[plt-scheme] Problems with eval

From: Matthew Flatt (mflatt at cs.utah.edu)
Date: Fri Jul 4 09:18:50 EDT 2008

Some clarifications:

Libraries should rarely just use the namespace that currently happens
to be installed at the current namespace. When almost all code was in
the `mzscheme' language, just using the current namespace often worked
ok. Now that we have more languages floating around in practice,
though, it's important to keep libraries from stomping on each others'
namespaces (and v4 starts with an empty initial namespace to help
catch problems with using whatever namespace happens to be current).

With that in mind, Robby's example

       #lang scheme
       (namespace-require 'scheme/base)
       (eval '((lambda (x) x) 1))

is fine for a script or for illustrating how to put bindings into a
namespace, but it's almost never the right approach within a library.

It's appropriate to use the current namespace when a library function
is specifically defined to do so.
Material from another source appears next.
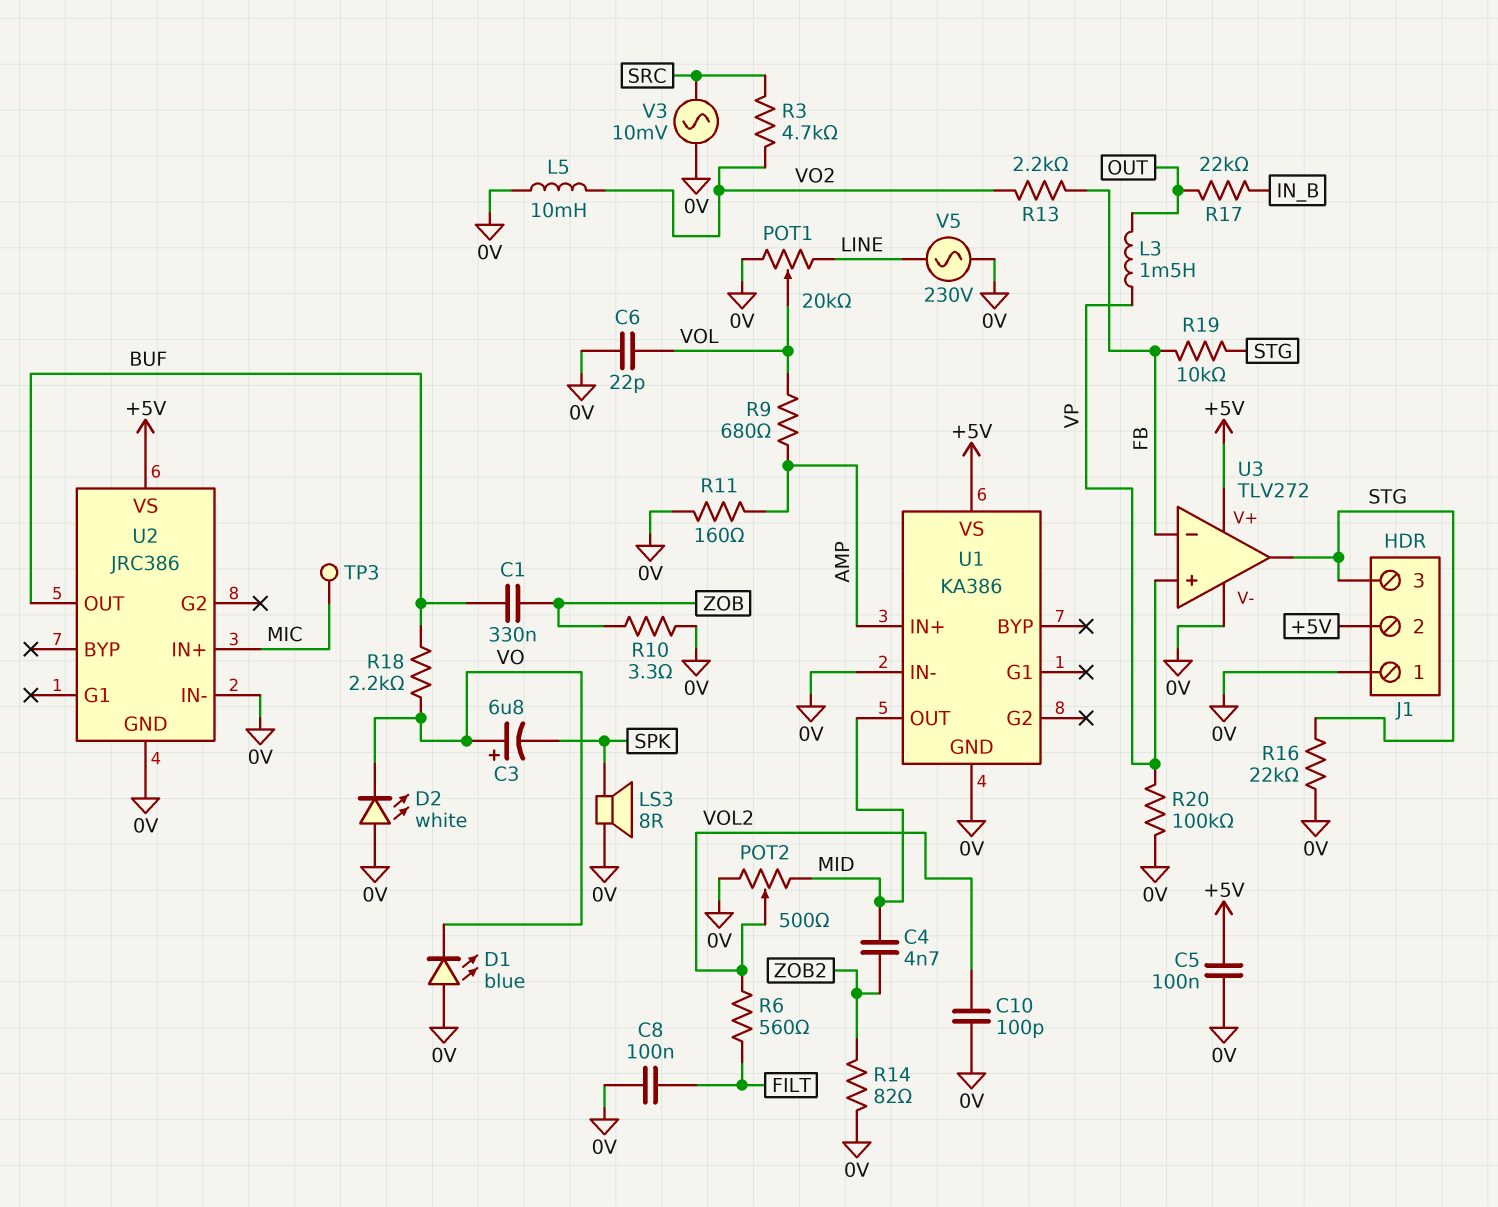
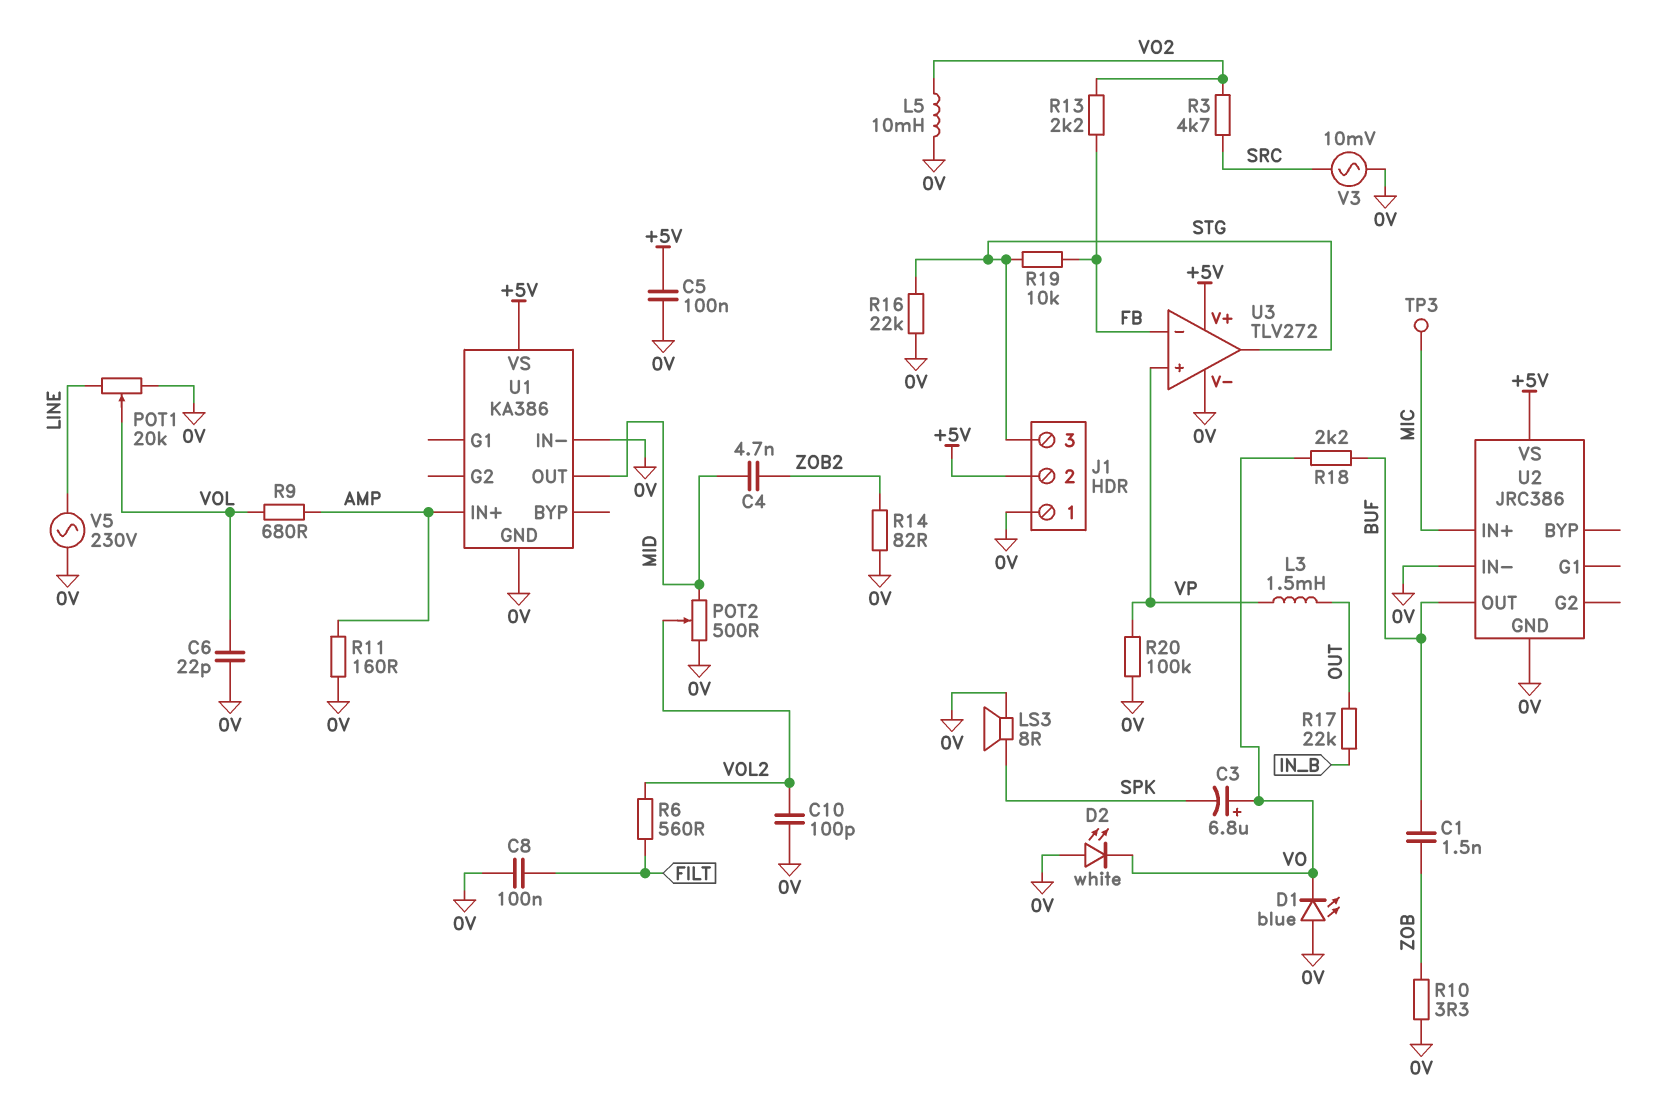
C1: 330nF (BUF, ZOB) -> 1.5nF (BUF, ZOB)

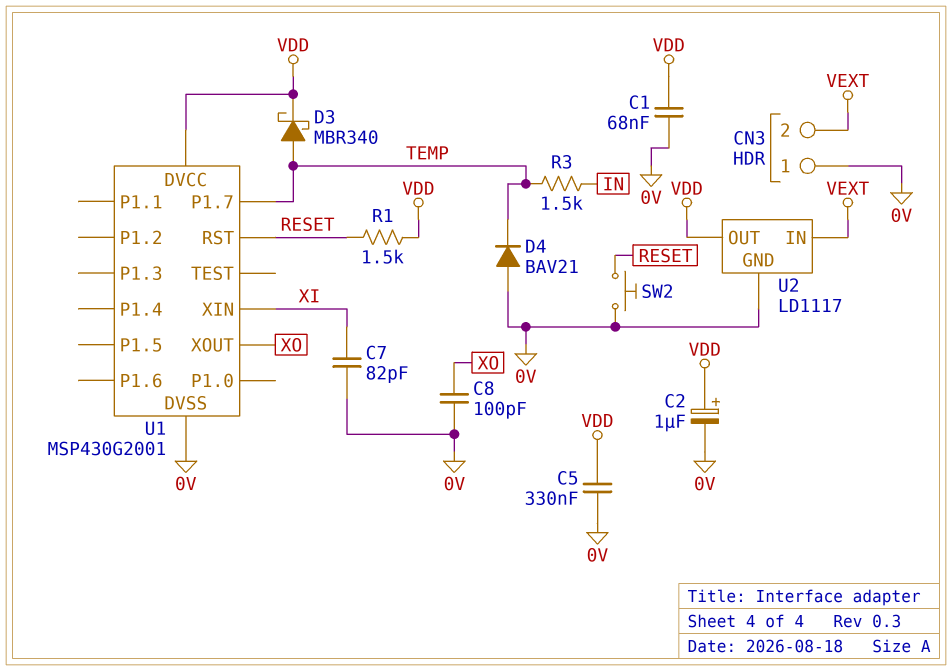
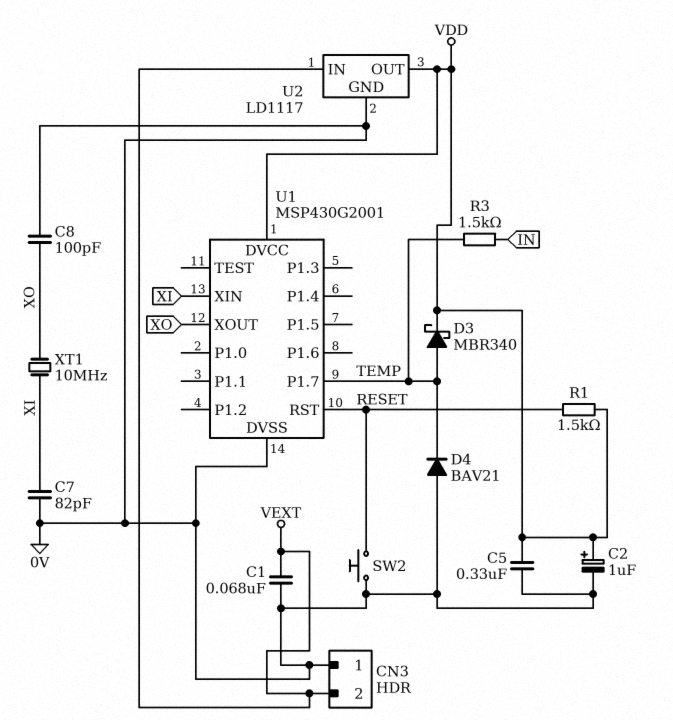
C1: 68nF (0V, VDD) -> 68nF (0V, VEXT)
XT1: none -> 10MHz (XI, XO)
The `compile' and `load' functions,
for example, are supposed to manipulate the current namespace.

But if you're dynamically creating code through `eval' as in Doug's
example, then you want a namespace that's configured in a specific way,
so you should make pick own. Similarly, if you have some code to
macro-expand in the `scheme/base' language, then you should create a
namespace that is initialized with `scheme/base'.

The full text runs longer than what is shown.